Neo4J create relationship hangs on remote, but node creation succeeds

My relationship creation hangs, yet the nodes underneath manage to persist to my remote client.
public class Baz
{
private static enum CustomRelationships implements RelationshipType {
CATEGORY
}
public void foo()
{
RestGraphDatabse db = new RestGraphDatabase("http://remoteIp:7474/db/data",username,password);
Transaction tx = db.beginTx();
try{
Node a = db.createNode();
a.setProperty("foo", "foo"); // finishes
Node b = db.createNode();
b.setProperty("bar", "bar"); //finishes
a.createRelationshipTo(b, CustomRelationships .CATEGORY); // hangs
System.out.println("Finished relationship");
tx.success();
} finally {
tx.finish();
}
}
}
And I cannot figure out why. There is no stack and the connection doesn't time out.

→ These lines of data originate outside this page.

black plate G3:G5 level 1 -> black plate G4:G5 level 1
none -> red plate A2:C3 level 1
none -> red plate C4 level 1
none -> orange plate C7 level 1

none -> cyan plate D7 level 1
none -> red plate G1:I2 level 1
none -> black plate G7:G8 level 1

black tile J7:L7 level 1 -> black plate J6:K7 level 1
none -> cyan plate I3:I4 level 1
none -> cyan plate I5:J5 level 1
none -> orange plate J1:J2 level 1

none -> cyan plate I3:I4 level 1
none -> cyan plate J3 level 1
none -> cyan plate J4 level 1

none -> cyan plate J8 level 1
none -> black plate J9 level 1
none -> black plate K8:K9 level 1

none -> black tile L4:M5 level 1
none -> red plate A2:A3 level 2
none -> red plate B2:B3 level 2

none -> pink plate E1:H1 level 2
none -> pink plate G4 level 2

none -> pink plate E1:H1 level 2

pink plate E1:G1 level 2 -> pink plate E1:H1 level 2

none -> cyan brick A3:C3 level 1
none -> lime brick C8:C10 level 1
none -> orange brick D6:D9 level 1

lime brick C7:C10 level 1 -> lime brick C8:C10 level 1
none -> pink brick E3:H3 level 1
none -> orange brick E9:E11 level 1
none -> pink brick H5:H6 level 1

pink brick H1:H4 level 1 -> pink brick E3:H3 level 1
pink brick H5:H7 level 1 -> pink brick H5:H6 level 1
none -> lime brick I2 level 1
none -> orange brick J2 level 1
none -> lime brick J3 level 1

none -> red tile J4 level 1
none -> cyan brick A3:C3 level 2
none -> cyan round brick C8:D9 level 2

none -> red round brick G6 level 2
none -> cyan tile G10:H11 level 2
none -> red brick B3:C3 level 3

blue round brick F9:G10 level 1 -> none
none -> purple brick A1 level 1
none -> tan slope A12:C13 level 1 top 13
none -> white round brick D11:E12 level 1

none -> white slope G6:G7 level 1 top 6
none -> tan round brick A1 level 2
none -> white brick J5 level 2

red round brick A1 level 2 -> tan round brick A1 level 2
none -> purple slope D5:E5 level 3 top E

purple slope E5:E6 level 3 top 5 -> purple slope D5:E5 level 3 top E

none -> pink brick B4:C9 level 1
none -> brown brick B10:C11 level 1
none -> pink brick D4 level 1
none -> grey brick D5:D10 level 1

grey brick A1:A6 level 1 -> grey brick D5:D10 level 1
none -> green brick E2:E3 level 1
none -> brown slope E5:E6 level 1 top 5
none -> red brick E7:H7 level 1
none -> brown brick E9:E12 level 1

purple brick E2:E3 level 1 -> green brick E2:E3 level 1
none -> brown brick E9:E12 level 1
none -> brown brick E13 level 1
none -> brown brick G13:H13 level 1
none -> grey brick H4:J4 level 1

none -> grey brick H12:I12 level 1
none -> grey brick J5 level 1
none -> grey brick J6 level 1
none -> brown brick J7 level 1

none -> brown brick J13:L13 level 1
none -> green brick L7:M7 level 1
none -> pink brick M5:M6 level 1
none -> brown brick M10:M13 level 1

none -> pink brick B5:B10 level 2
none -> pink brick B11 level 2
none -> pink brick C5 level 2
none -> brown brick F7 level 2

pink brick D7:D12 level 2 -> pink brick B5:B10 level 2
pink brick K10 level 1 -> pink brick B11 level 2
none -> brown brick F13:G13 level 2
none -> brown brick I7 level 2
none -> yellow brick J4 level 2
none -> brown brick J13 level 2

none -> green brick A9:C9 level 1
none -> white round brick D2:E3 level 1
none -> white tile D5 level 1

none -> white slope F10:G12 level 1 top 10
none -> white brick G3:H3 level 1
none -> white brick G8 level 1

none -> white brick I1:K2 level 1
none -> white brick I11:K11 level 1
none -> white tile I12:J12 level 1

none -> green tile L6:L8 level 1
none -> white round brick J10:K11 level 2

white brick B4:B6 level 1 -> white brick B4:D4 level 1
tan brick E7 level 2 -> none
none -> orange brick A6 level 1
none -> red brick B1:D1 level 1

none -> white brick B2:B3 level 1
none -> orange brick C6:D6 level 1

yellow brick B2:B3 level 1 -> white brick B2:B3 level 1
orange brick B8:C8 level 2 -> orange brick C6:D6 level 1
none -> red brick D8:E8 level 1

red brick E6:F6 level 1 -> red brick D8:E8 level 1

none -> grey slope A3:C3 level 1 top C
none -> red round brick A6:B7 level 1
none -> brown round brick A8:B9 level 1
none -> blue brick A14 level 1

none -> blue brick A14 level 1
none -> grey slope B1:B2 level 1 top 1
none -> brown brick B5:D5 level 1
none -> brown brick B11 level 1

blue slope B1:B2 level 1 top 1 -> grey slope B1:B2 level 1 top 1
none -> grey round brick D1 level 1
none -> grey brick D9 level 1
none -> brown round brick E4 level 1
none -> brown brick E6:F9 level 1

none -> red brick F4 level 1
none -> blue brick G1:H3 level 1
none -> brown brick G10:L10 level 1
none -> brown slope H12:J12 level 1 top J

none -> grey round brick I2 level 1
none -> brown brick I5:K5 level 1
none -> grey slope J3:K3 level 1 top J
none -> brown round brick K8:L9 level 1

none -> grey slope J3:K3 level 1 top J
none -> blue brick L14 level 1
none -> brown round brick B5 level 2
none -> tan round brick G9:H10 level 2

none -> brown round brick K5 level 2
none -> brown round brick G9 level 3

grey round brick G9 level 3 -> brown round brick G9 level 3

a.createRelationshipTo(b, DynamicRelationshipType.withName("CATEGORY"));
also hangs
This query executes correctly from the admin shell:
start first=node(19), second=node(20) Create first-[r:RELTYPE {
linkage : first.Baz + '<-->' + second.BazCat }]->second return r
Yet when run in this fashion:
ExecutionResult result = engine.execute("start first=node("
+ entityNode.getId() + "), second=node("
+ categoryNode.getId() + ") "
+ " Create first-[r:RELTYPE { linkage : first.Baz"
+ " + '<-->' + second.BazCat" + " }]->second return r");
Also hangs.
There are no real transactions over rest.
It is a bug in the Java-Rest-Binding that internal threads are not started as daemon threads. It actually doesn't hang just the program is not ended.
You can System.exit(0) to end the program as a workaround.